What are some of your favorite comics you used to read in the daily rags that are no longer out, due to the artist being burned out or just changing directions?

For me:

Calvin and Hobbes
The Far Side
Doonesbury (even with the leftist bent)


----------



## vraiblonde

Calvin and Hobbes, hands down.  Far Side is another good one.  Boondocks was great.

My other favorites were Sherman's Lagoon and Pearls Before Swine - are those still being printed?  I don't get the WashPo anymore.


----------



## kwillia

Calvin and Hobbes hands up-down-up-down-up-down


----------



## RoseRed

kwillia said:


> Calvin and Hobbes hands up-down-up-down-up-down



Agree!  I have several of the published books.  

I do also miss The Far Side.


----------



## b23hqb

vraiblonde said:


> Calvin and Hobbes, hands down.  Far Side is another good one.  Boondocks was great.
> 
> My other favorites were Sherman's Lagoon and Pearls Before Swine - are those still being printed?  I don't get the WashPo anymore.



P B S is daily here in the Tribune. Have not seen the alligators lately, though, and Rat seems to be taking over.


----------



## b23hqb

RoseRed said:


> Agree!  I have several of the published books.
> 
> I do also miss The Far Side.




Calvin's dad rocked - really liked the way he 'splained science and fact to the kid with the snow creature monsters.


----------



## SoMD_Fun_Guy

Hmmm, just look at my avatar.
Best Comic Strip Ever!


----------



## Merlin99

P





b23hqb said:


> What are some of your favorite comics you used to read in the daily rags that are no longer out, due to the artist being burned out or just changing directions?
> 
> For me:
> 
> Calvin and Hobbes
> The Far Side
> Doonesbury (even with the leftist bent)

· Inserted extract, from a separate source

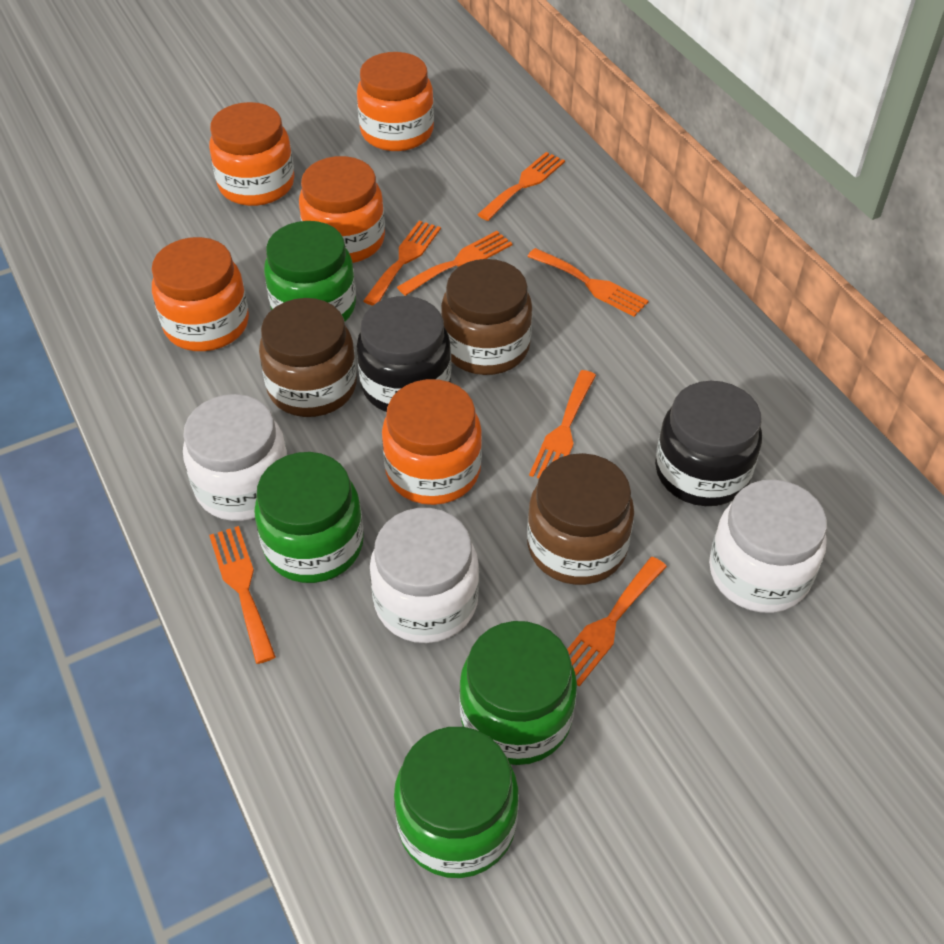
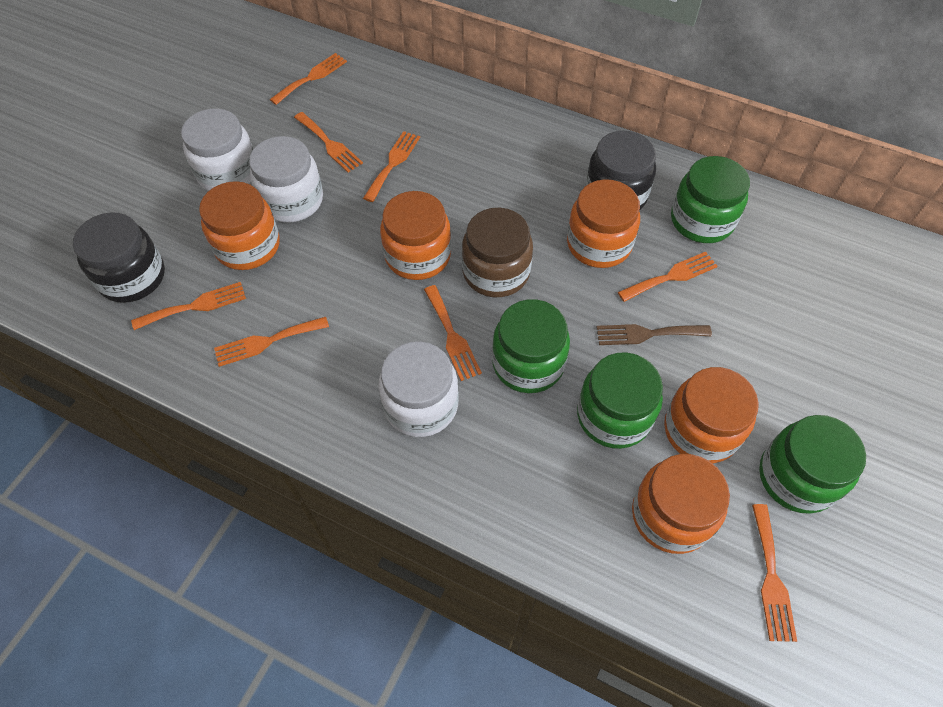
brown fork: 0 -> 1
brown jar: 3 -> 1
orange fork: 7 -> 8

One of my favorites was Mandrake the Magician.


----------



## Blister

I didn't know they still printed newspapers.


----------



## FireBrand

No more Zap comix street vendors in Georgetown. Dang.


----------



## stgislander

Have to agree with Calvin and Hobbes and add in Bloom County.


----------



## b23hqb

stgislander said:


> Have to agree with Calvin and Hobbes and add in Bloom County.



Bloom County. Forgot about that one. Opus and Bill the stoned cat. Way funny.


----------



## GregV814

well, the Family Circle should have been banned several decades ago.. Those poor little kids with enormous heads and apparent high caloric intake......


Calvin and Hobbs, Far Side...yup.

Some have been around along time and attempted to change with the times, like Beetle Bailey, Blondie, Mutt and Jeff....and what abour Garfield?


----------